-- THE RECORDS --
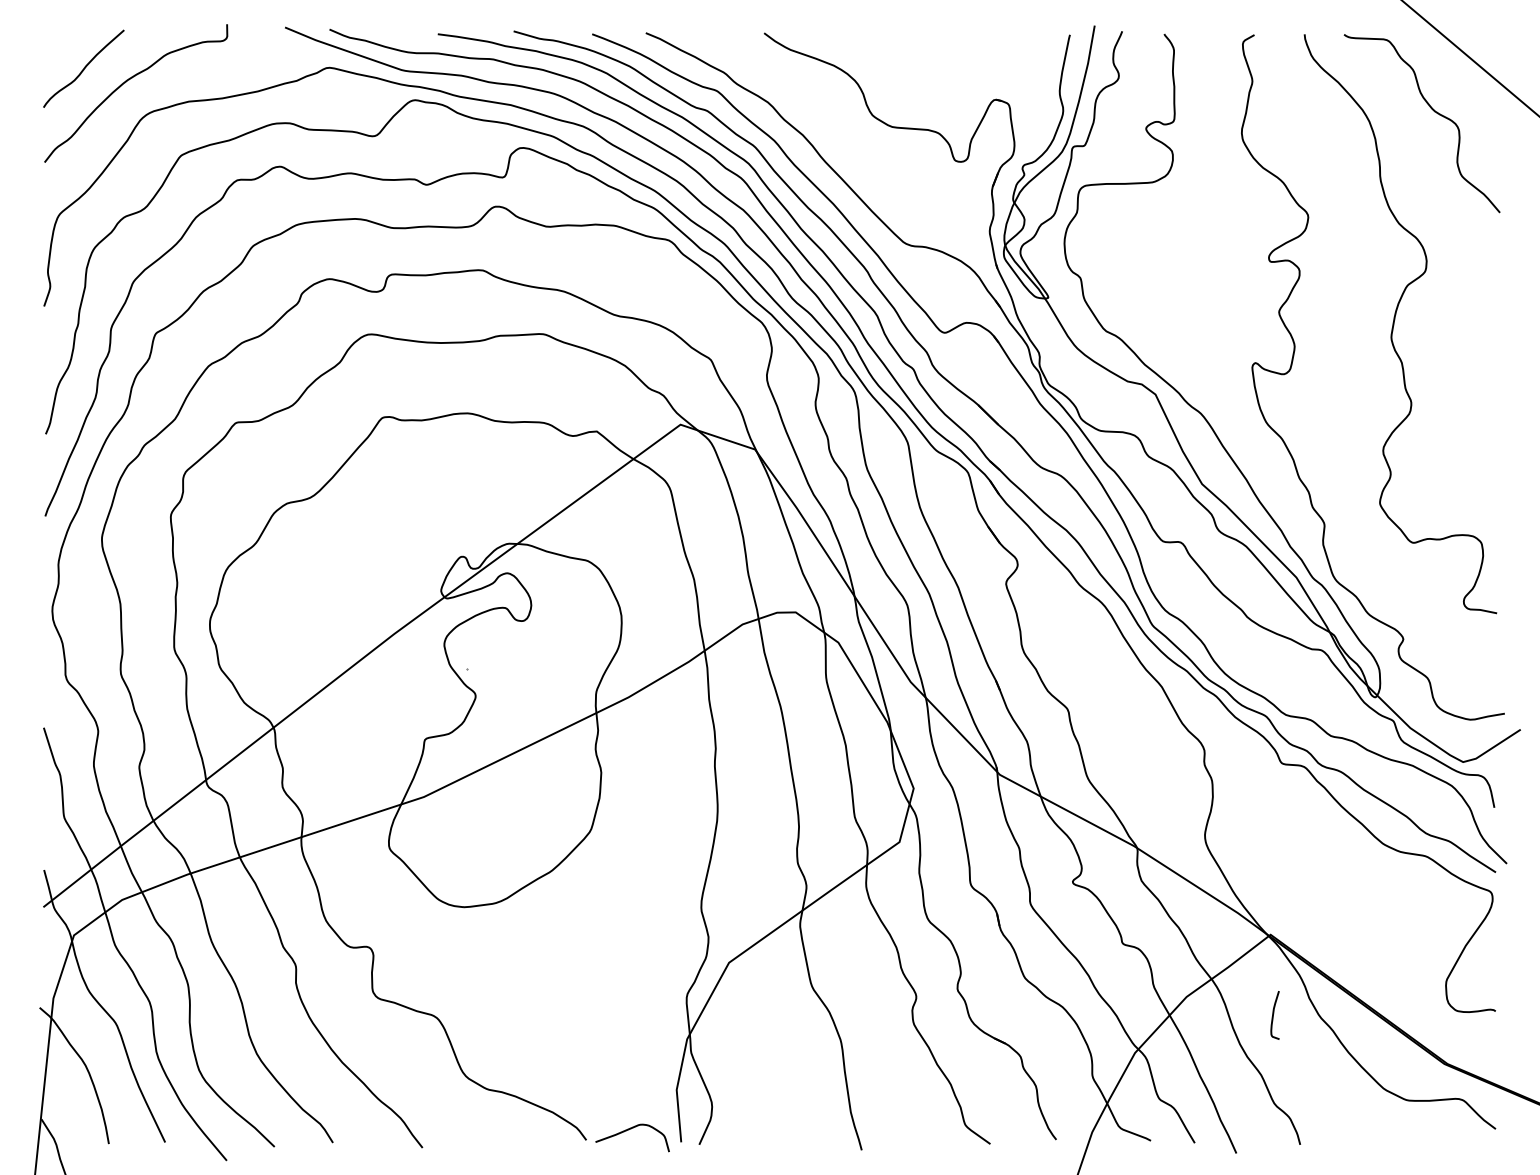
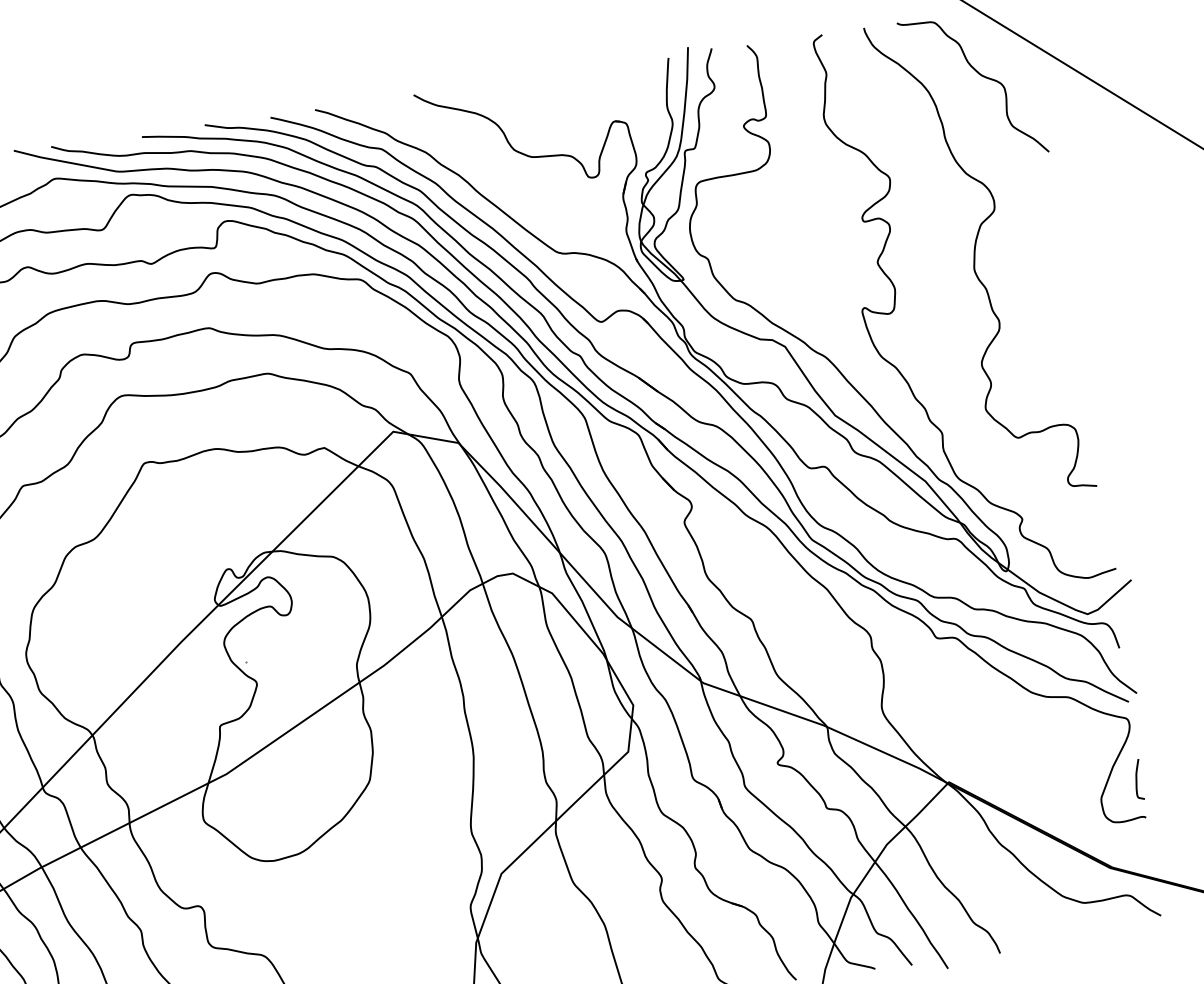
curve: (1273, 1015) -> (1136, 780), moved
--
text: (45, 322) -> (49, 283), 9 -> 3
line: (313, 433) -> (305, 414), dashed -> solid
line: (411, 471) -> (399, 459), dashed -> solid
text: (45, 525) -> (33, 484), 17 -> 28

-- EXERCISE --
Reproduce, exactly as they stand in the data above, the lines from the one that holds "line: (313, 433)" to the one that holds "text: (45, 525) -> (33, 484), 17 -> 28", inclusive.

-- ANSWER SECTION --
line: (313, 433) -> (305, 414), dashed -> solid
line: (411, 471) -> (399, 459), dashed -> solid
text: (45, 525) -> (33, 484), 17 -> 28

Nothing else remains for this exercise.